Don't miss: The Monstrous ChildInterview
“It’s a teenage coming-of-age story, but she happens to be a half-dead, half-alive goddess who lives in the Norse Underworld,” says composer Gavin Higgins of his new opera, The Monstrous Child.
Running 21 February to 3 March at the The Royal Opera House’s Linbury Theatre, The Monstrous Child is the operatic adaptation of the teen fiction book by Francesca Simon. Drawn from Norse mythology, the story centres on Hel, the teenage goddess who presides over the dead. Higgins describes the opera, which shares source material with the expansive works of Wagner, as “basically what Wicked is to The Wizard of Oz, but to the Ring Cycle.”
When we spoke, Higgins was finishing his orchestration in anticipation for the first rehearsals with the Aurora Orchestra. “I don’t find it as taxing as composing,” he says of orchestration. “It’s a bit like puzzle-solving.” The Monstrous Child marks Higgins’ first opera, and even his first foray into writing for the voice. He comes from a familial line of brass band players, and got the opera bug after seeing Ligeti’s Le grand macabre at English National Opera. He read Simon’s book, which he deemed both brilliant and operatic, and brought a workshop-ready score for proposal to the Royal Opera House. After the work’s single workshop, Higgins recalls, “they commissioned it straight away. Which is apparently unheard of.”

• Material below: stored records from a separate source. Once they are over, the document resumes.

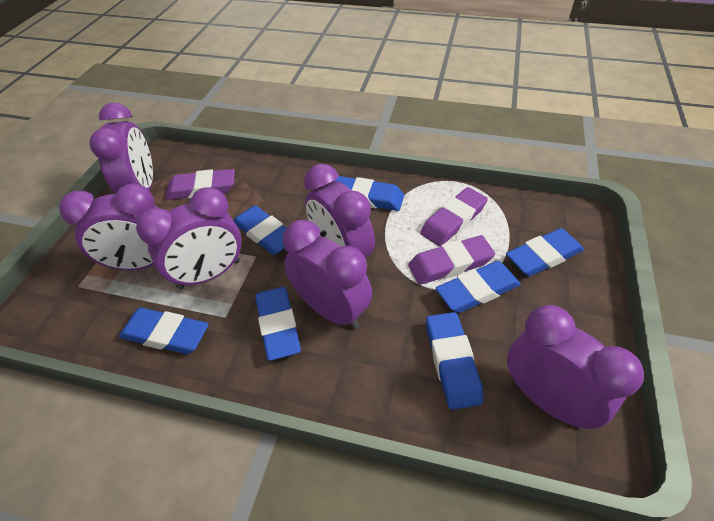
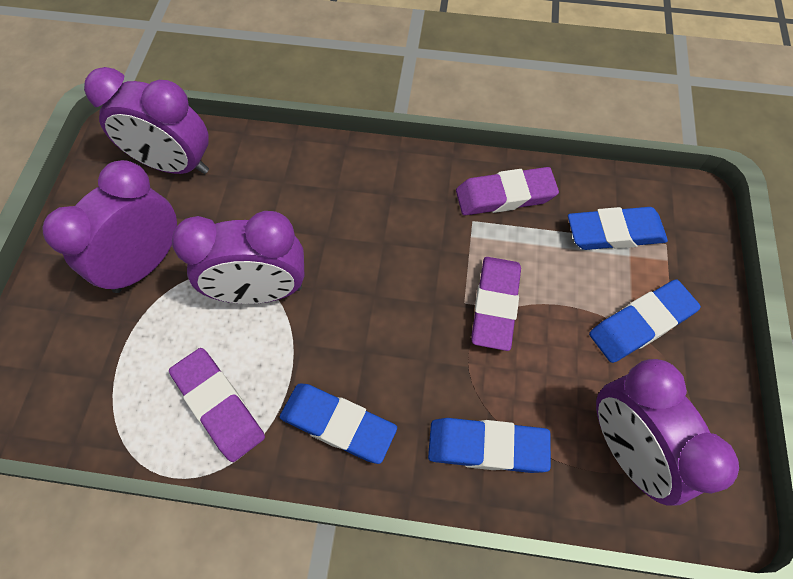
blue eraser: 7 -> 4
purple clock: 6 -> 4

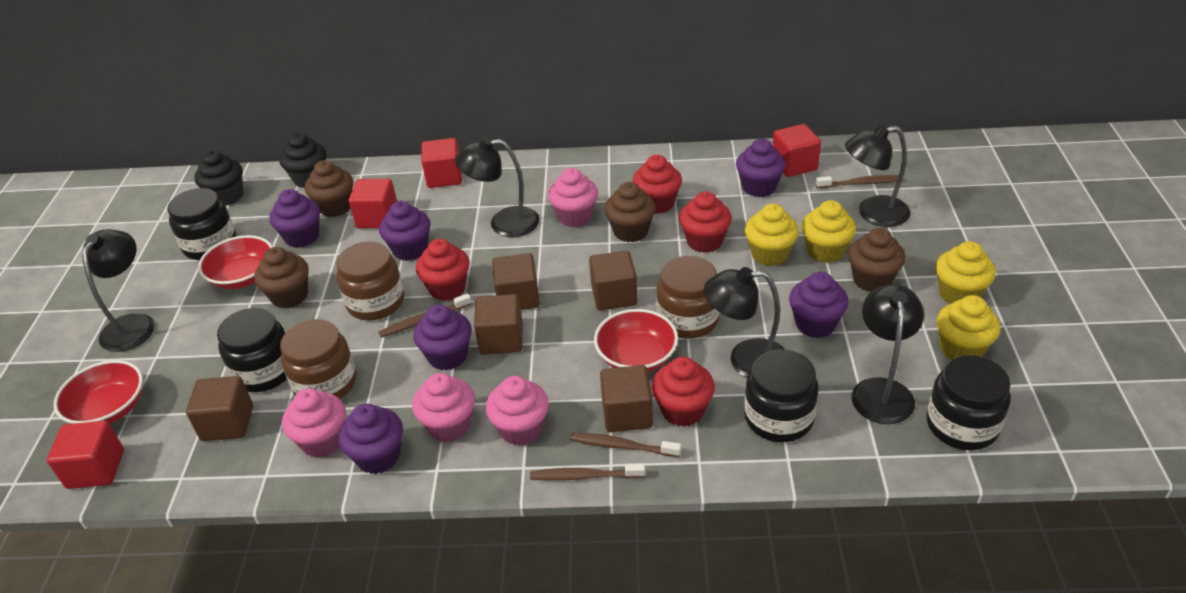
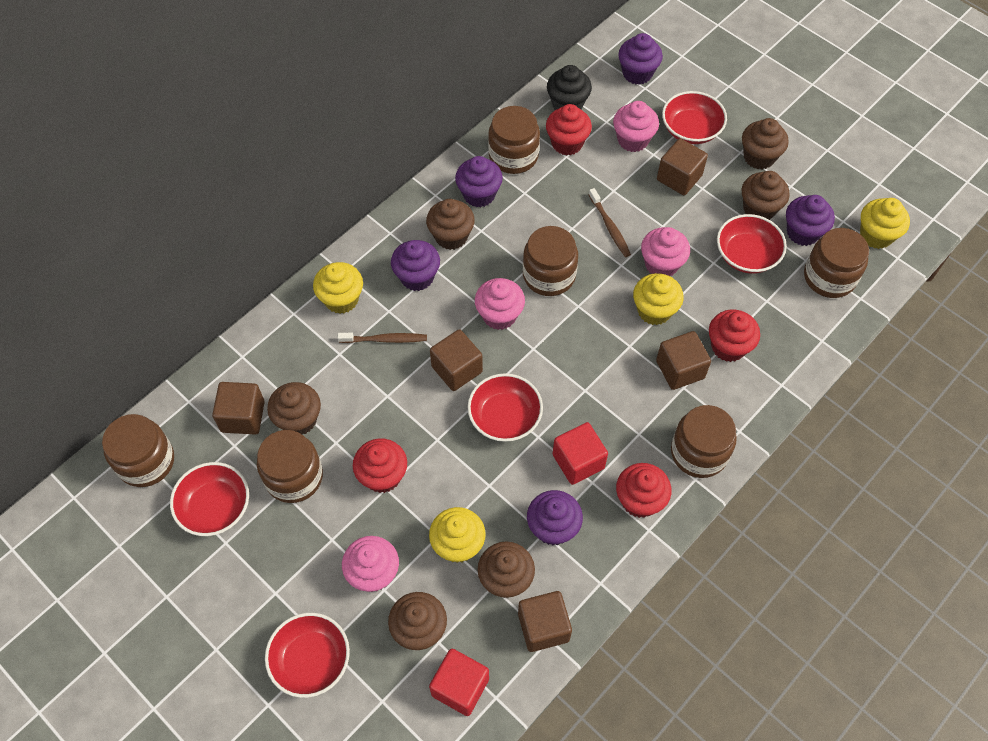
black cupcake: 2 -> 1
black jar: 4 -> 0
black lamp: 5 -> 0
brown cupcake: 4 -> 6
brown jar: 3 -> 6
brown toothbrush: 4 -> 2
purple cupcake: 6 -> 5
red bowl: 3 -> 5
red cube: 4 -> 2

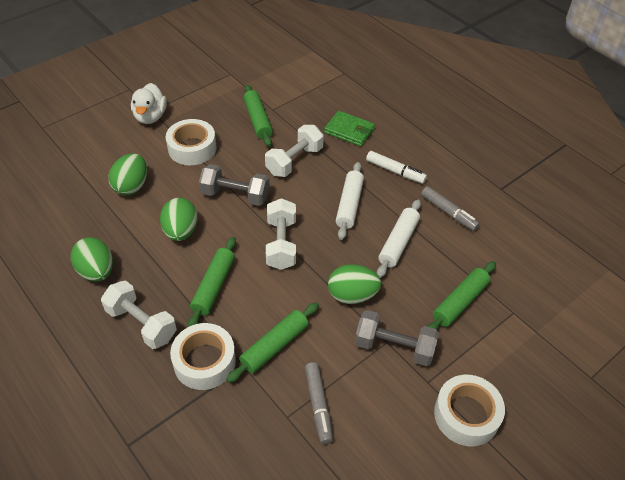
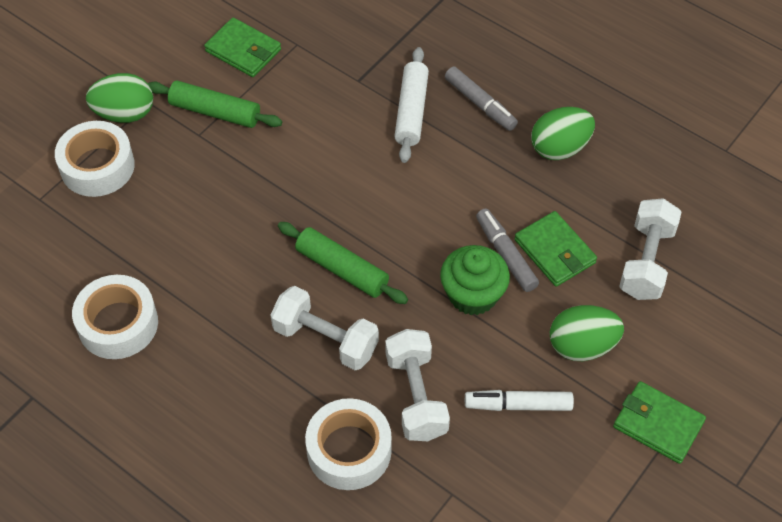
green cupcake: 0 -> 1
green egg: 4 -> 3
green rolling pin: 4 -> 2
green wallet: 1 -> 3
grey dumbbell: 2 -> 0
white duck: 1 -> 0
white rolling pin: 2 -> 1

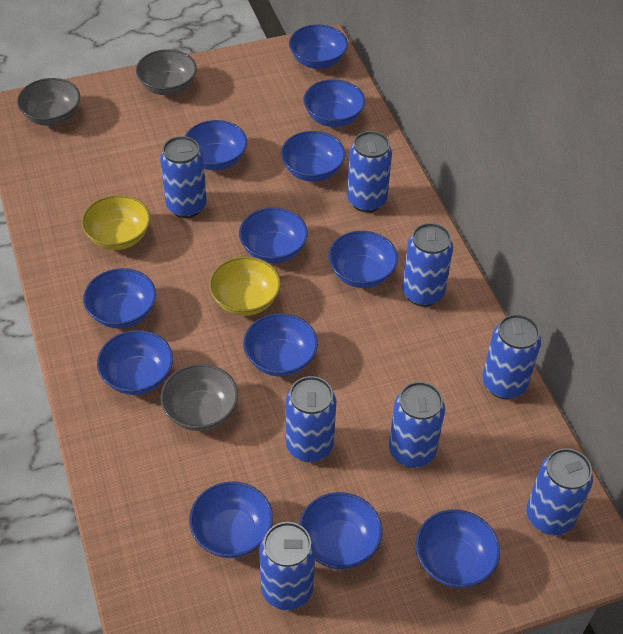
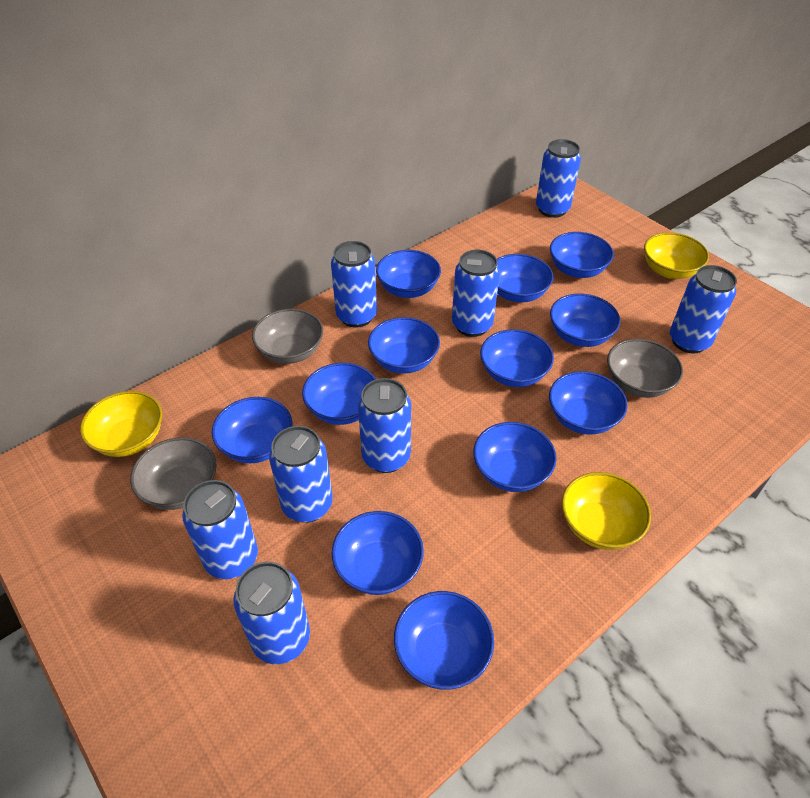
yellow bowl: 2 -> 3

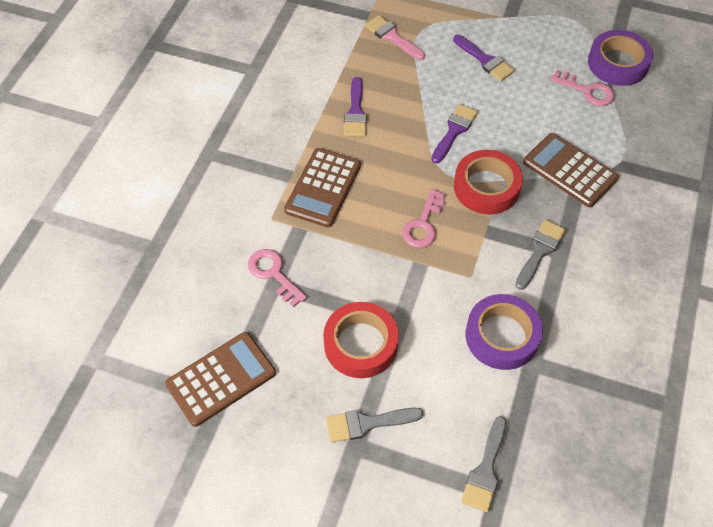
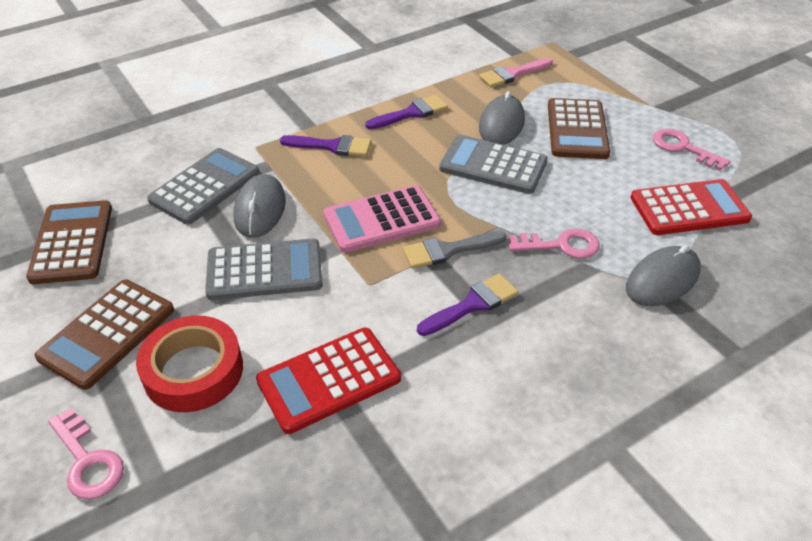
grey brush: 3 -> 1
grey calculator: 0 -> 3
grey mouse: 0 -> 3
pink calculator: 0 -> 1
purple tape: 2 -> 0
red calculator: 0 -> 2
red tape: 2 -> 1

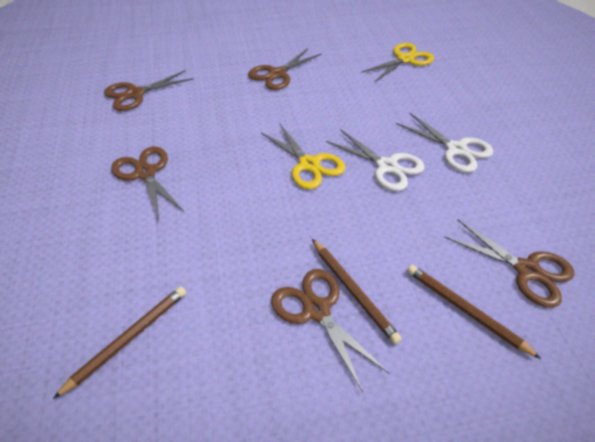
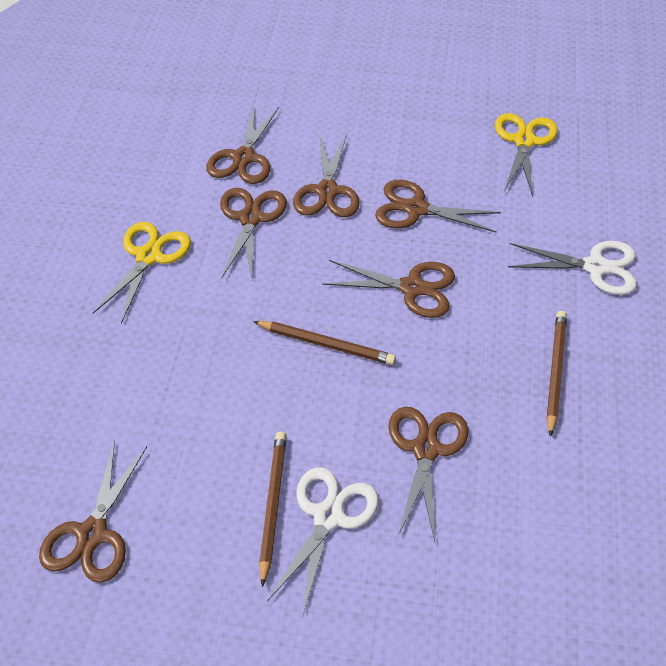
brown scissors: 5 -> 7

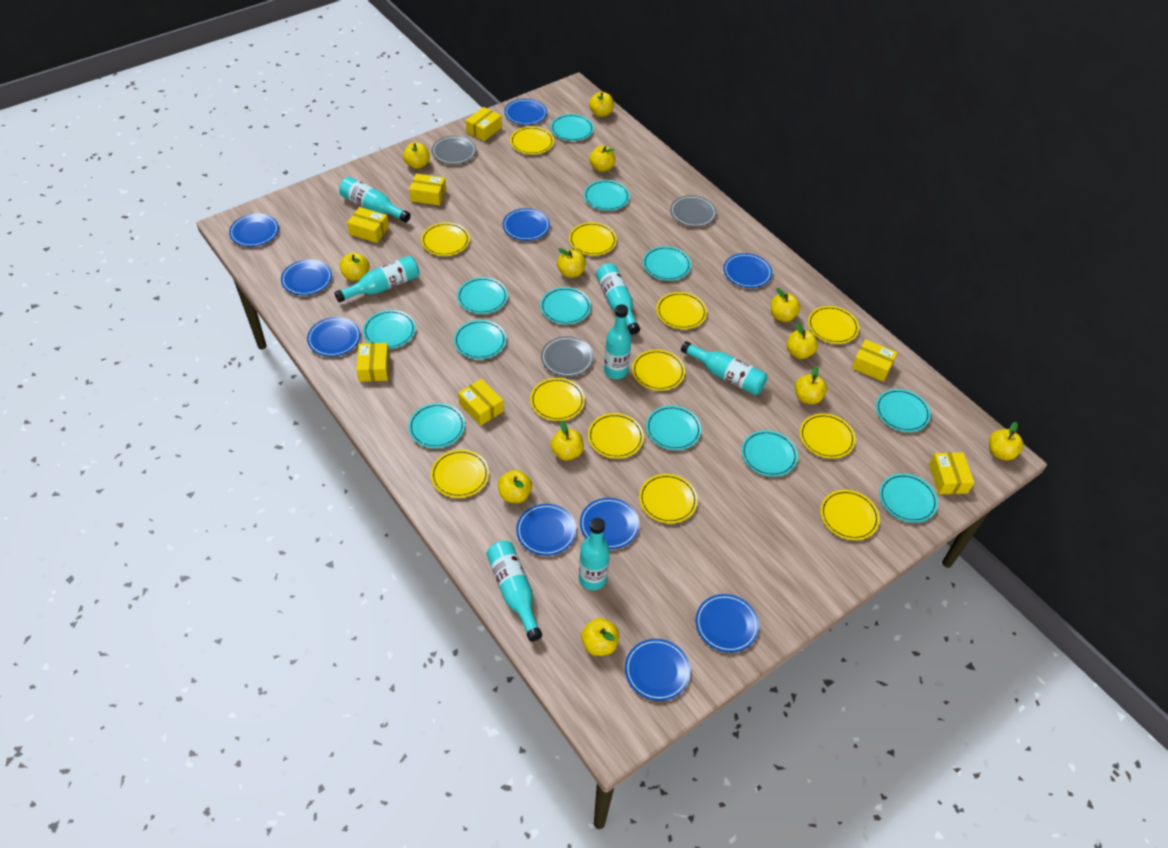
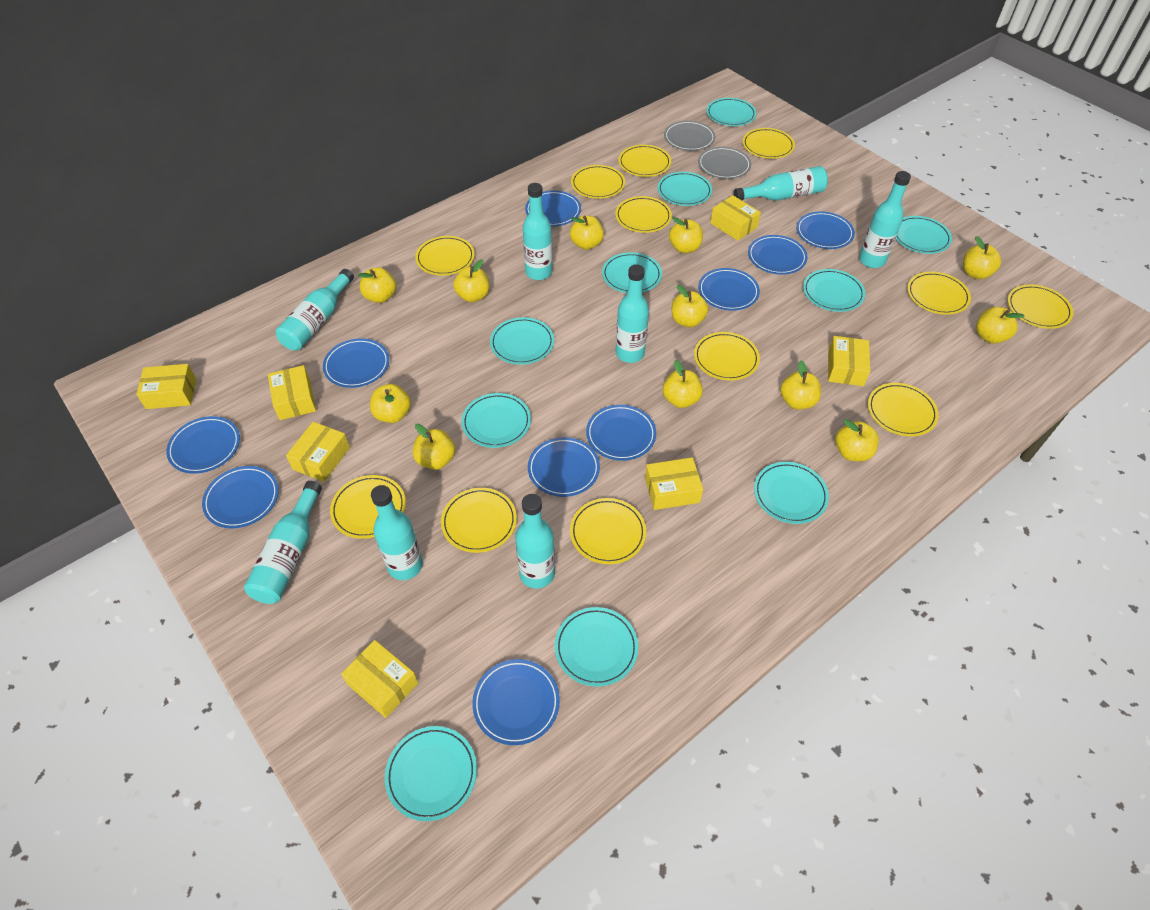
grey plate: 3 -> 2
turquoise bottle: 7 -> 8
turquoise plate: 12 -> 10

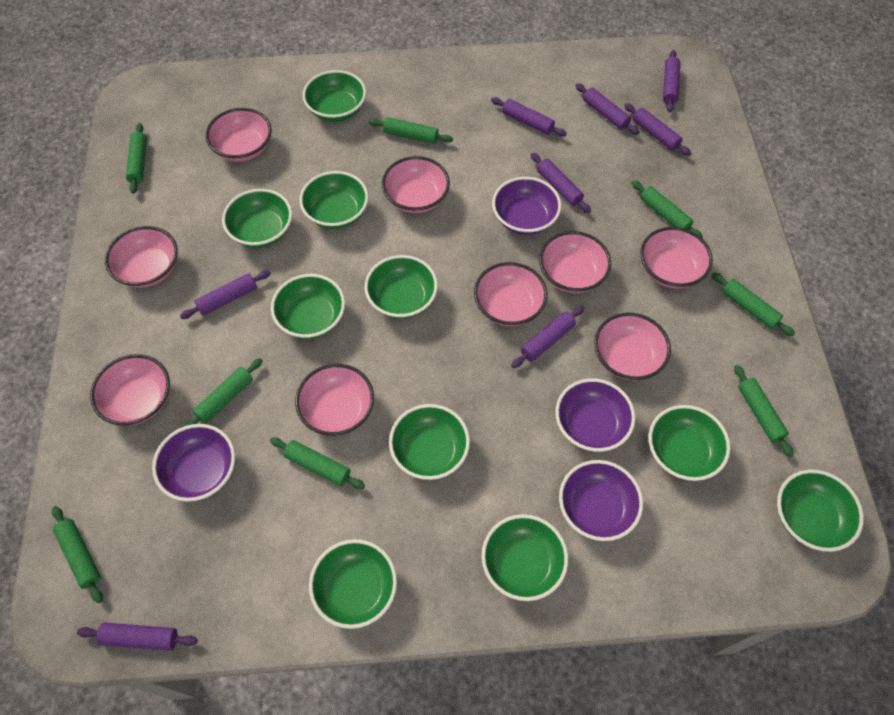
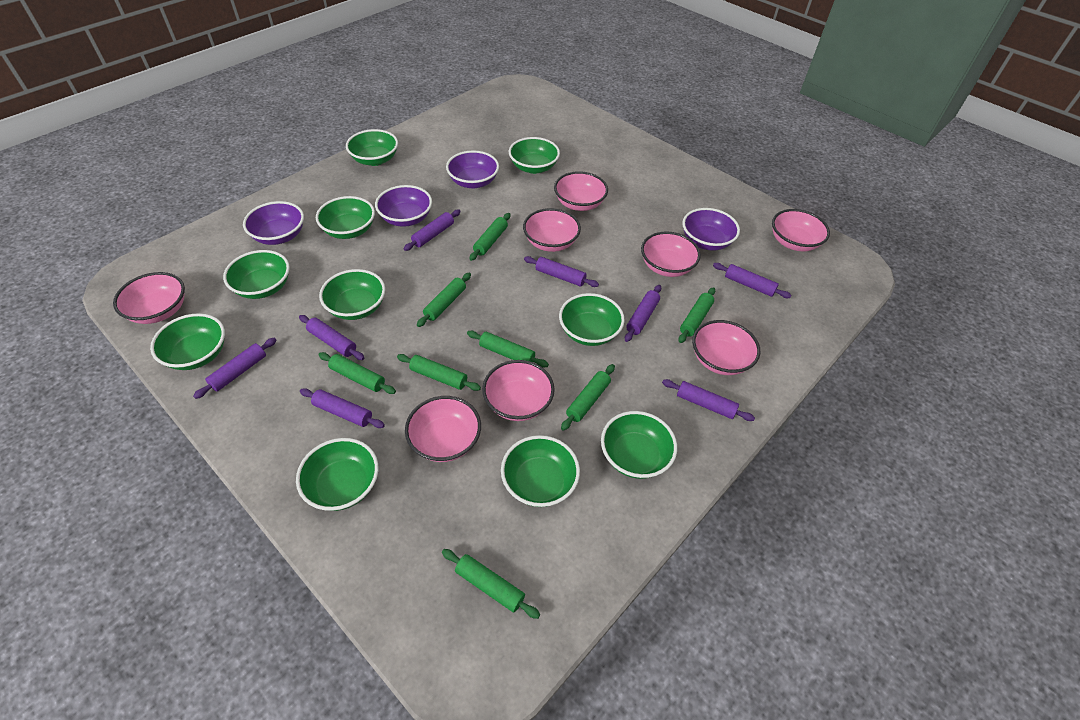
pink bowl: 9 -> 8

Though still young, Higgins is a seasoned composer; and though there are learning curves to writing for the voice, he wisely keeps his eyes on the final product: an opera for families. Hel, burdened with the same teenage struggles as the rest of us - issues of self-esteem and unrequited crushes - is “the ultimate teenage girl who is having the worst time in life.”